Better get used to this


----------



## friedaweed (Sep 8, 2005)

That's shocking  




gets coat


----------



## stereotypical (Sep 9, 2005)

I dunno about this one.  On the one hand I have no love for the police and could see plenty of 'defenders of gotham city' type coppers using this nasty weapon without just cause.  On the other hand I can understand that Liverpool is a dangerous city and maybe this may make the pig's job a lot easier.

If there's one thing thats changed in the past 10 years about the city centre at nite its the increase in relative safety as a consequence of the overwhelming police presence, although this may be a bit police state ish, on the whole I think its a good thing.


----------



## rosa (Sep 9, 2005)

> On the other hand I can understand that Liverpool is a dangerous city and maybe this may make the pig's job a lot easier.

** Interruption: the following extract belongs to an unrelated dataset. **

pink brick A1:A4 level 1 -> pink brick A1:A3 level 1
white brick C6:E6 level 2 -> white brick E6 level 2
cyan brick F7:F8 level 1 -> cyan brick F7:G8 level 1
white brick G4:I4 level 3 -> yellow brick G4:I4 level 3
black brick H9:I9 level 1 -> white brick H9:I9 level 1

 It's no more or less dangerous than anywhere else. To be honest the police being given any more new toys makes me nervous,i still don't like the fact that they appear to be walking around the city centre with huge fuck-off wooden sticks.


----------



## stereotypical (Sep 9, 2005)

rosa said:
			
		

> It's no more or less dangerous than anywhere else. To be honest the police being given any more new toys makes me nervous,i still don't like the fact that they appear to be walking around the city centre with huge fuck-off wooden sticks.



Yeah I know what you mean, they do look a bit rough with them big sticks.  At the end of the day though i'd be more worried bout some beer boy scally twat aving a go than the coppers


----------



## Wookey (Sep 11, 2005)

Anthing that delays the introduction of arms is a good thing, and I think tasers do that to some extent.


----------



## DaveCinzano (Sep 11, 2005)

tasers _are_ 'arms'


----------



## Johnny Canuck3 (Sep 11, 2005)

Wookey said:
			
		

> Anthing that delays the introduction of arms is a good thing, and I think tasers do that to some extent.

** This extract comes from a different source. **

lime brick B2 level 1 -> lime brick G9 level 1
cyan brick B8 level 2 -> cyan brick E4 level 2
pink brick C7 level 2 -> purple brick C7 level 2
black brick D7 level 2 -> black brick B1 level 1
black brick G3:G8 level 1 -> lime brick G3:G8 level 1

http://www.rense.com/general60/sspp.htm

http://www.amnestyusa.org/countries/canada/document.do?id=7F09B4FC0365A02A80256F1700532244


----------



## Bernie Gunther (Sep 11, 2005)

rosa said:
			
		

> It's no more or less dangerous than anywhere else. To be honest the police being given any more new toys makes me nervous,i still don't like the fact that they appear to be walking around the city centre with huge fuck-off wooden sticks.


 They've had those long sticks in Liverpool since I were a lad, back in the late 1960's and early 70's. They didn't have 'em in Birkenhead (jewel of the North) so I remember noticing them and asking about them ... 

Quote from my late karate instructor (a kiwi) "Even scousers who can't fight want to"


----------



## Wookey (Sep 11, 2005)

> tasers are 'arms'



Are they? They're a weapon, sure. But not the same as a gun, which was the distinction I was making.



> http://www.rense.com/general60/sspp.htm



I see Johnny, but if you die from a taser shot you have to be unlucky, or have a  heart complaint, surely? The Taser's job is not to kill you, it's to avoid you being killed. A method of restraint.

The gun's job, once fired, is usually to kill you.

Given the choice between guns and tasers, I'd plump for tasers every time. Police are up against armed, dangerous, violent people - we can't put them in that position without the tools to apprehend and disarm dangerous people. The taser is the best example of a non-lethal method of doing this that I can see.

Unless someone knows differently?

After a bit of digging, it appears that the peer reviewed Emergency Medical Journal states that new-type taser guns are essentially safe when used on healthy subjects. It's the presence of drugs such as PCP in the US subjects that complicates the death, that and cardiac disease.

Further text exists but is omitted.